La procura di Udine ha aperto un procedimento per omicidio colposo a carico del datore di lavoro di Lorenzo Parelli. Venerdì il ragazzo, appena diciottenne, è stato ucciso da una trave d’acciaio nello stabilimento metalmeccanico Burimec, a Lauzacco in provincia di Udine. Mancavano soltanto poche ore alla fine del suo stage di «alternanza scuola-lavoro». Nei prossimi giorni sarà probabilmente disposta l’autopsia per stabilire con precisione la dinamica del decesso. Subito dopo il fatto erano giunti sul posto carabinieri, medico legale e pubblico ministero.

«Incidenti come questo sono inaccettabili, come inaccettabile è ogni morte sul lavoro. Il tirocinio deve essere un’esperienza di vita», ha detto il ministro dell’Istruzione Patrizio Bianchi. Ma proprio sulle modalità di svolgimento degli stage scolastici sono piovute dure critiche. «L’alternanza scuola-lavoro non può essere trasformata in lavoro, oltretutto non retribuito, né le funzioni formative, gli stage, possono divenire l’occasione per ridurre il costo del lavoro e aumentare la produzione», ha scritto in una nota la Fiom. Sulla stessa linea d’onda l’Unione degli studenti: «Da anni segnaliamo al ministero una situazione di insicurezza, ma non siamo mai stati ascoltati seriamente. Non si può considerare didattica ciò che sfrutta, ferisce e uccide». Priorità alla scuola ha chiesto le dimissioni del ministro Bianchi.

L’incidente accaduto a Parelli ha avuto l’esito più drammatico, ma non è un caso isolato. Il 16 giugno scorso a Rovato uno studente sedicenne è precipitato da un cestello elevatore di cinque metri ed è stato portato in ospedale in condizioni critiche. Il 4 febbraio 2020 alla Emmeti Mondino Trattori di Genola (Cuneo) un diciassettenne è finito in terapia intensiva dopo essere stato travolto da una cancellata in ferro. La mattina del 13 giugno 2018 un coetaneo si è amputato una falange lavorando presso un’officina meccanica a Montemurlo, vicino Prato.

Il 7 ottobre 2017 a La Spezia si è sfiorata la tragedia quando uno studente è rimasto schiacciato dal muletto che stava guidando (senza patente): si è «solo» rotto la tibia. Il 21 dicembre 2017 nello stabilimento Sueco di Faenza, provincia di Ravenna, il braccio meccanico di una gru ha ceduto: un operaio di 45 anni è morto, un diciottenne si è fratturato le gambe e ha riportato lesioni. Tutti questi ragazzi stavano svolgendo dei programmi di alternanza scuola-lavoro.

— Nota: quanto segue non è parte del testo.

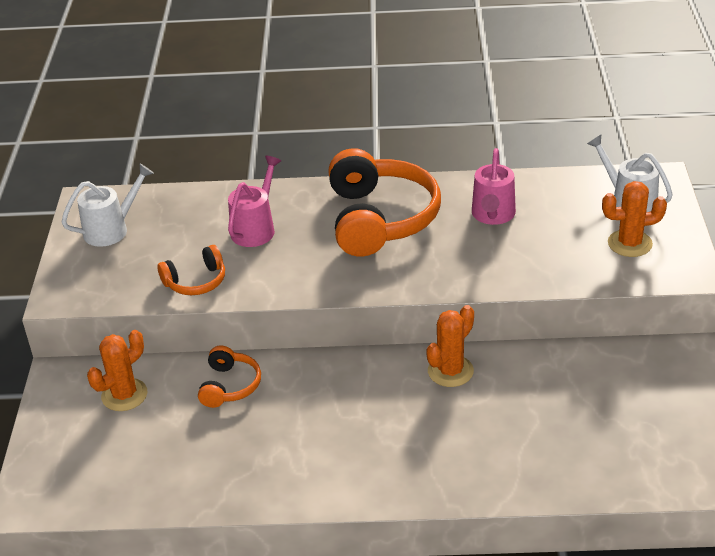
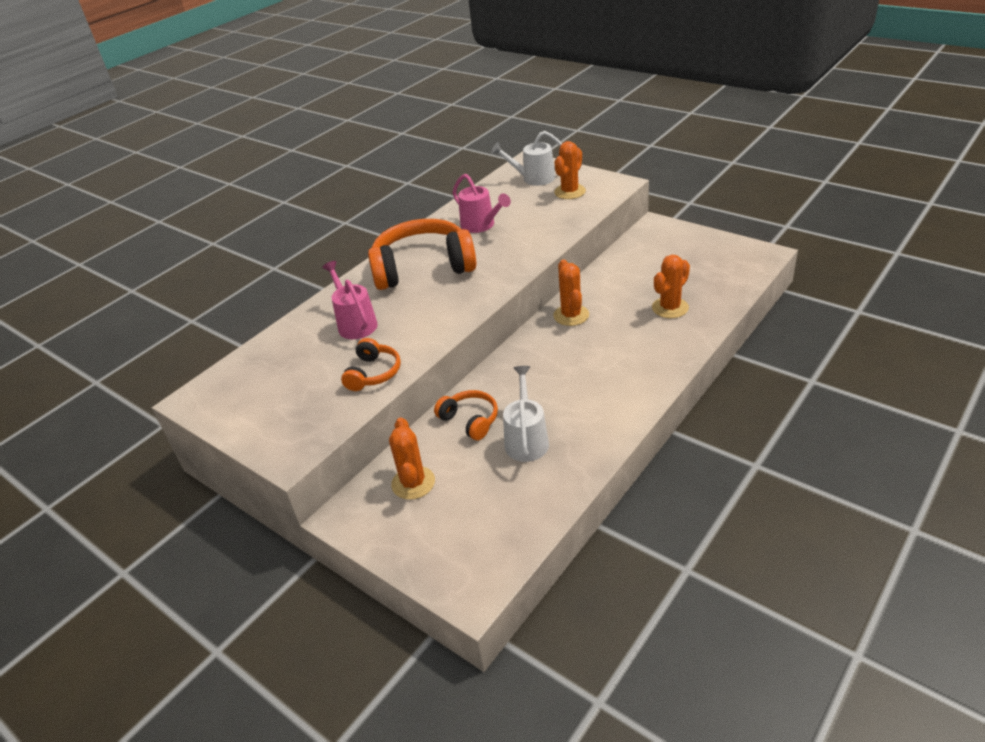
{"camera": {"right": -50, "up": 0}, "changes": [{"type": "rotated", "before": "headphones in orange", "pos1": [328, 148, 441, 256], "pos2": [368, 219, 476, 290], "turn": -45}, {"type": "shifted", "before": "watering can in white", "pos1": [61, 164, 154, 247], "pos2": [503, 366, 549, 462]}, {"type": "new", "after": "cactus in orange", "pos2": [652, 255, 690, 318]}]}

Il meccanismo è stato introdotto tra il 2003 e il 2005 negli istituti tecnici e professionali dalla ministra dell’Istruzione Letizia Moratti, inizialmente in forma facoltativa e poi obbligatoria. La «buona scuola» renziana lo ha esteso anche ai licei. Così è diventato indispensabile per tutti gli studenti degli ultimi tre anni di superiori, con un monte ore differenziato in base agli istituti. Nel 2018 è stato ribattezzato Pcto, Percorsi per le competenze trasversali e l’orientamento. Ma la sostanza è rimasta la stessa.

Il sito del ministero lo definisce «una modalità didattica innovativa, che attraverso l’esperienza pratica aiuta a consolidare le conoscenze acquisite a scuola e testare sul campo le attitudini di studentesse e studenti, arricchirne la formazione e orientarne il percorso di studio e in futuro di lavoro». Ma nel corso degli anni l’alternanza è stata oggetto di dure critiche, soprattutto per le ridotte condizioni di sicurezza dei tirocinanti e l’assenza di retribuzione. Due questioni che l’«educazione al lavoro» dovrebbe insegnare a rigettare. A meno di voler formare i giovani proprio ad adattarsi a un mercato sempre più segnato da prestazioni gratuite e precarietà, dove secondo l’Inail solo tra gennaio e novembre 2021 ci sono state 502.458 denunce di infortunio e 1.116 morti.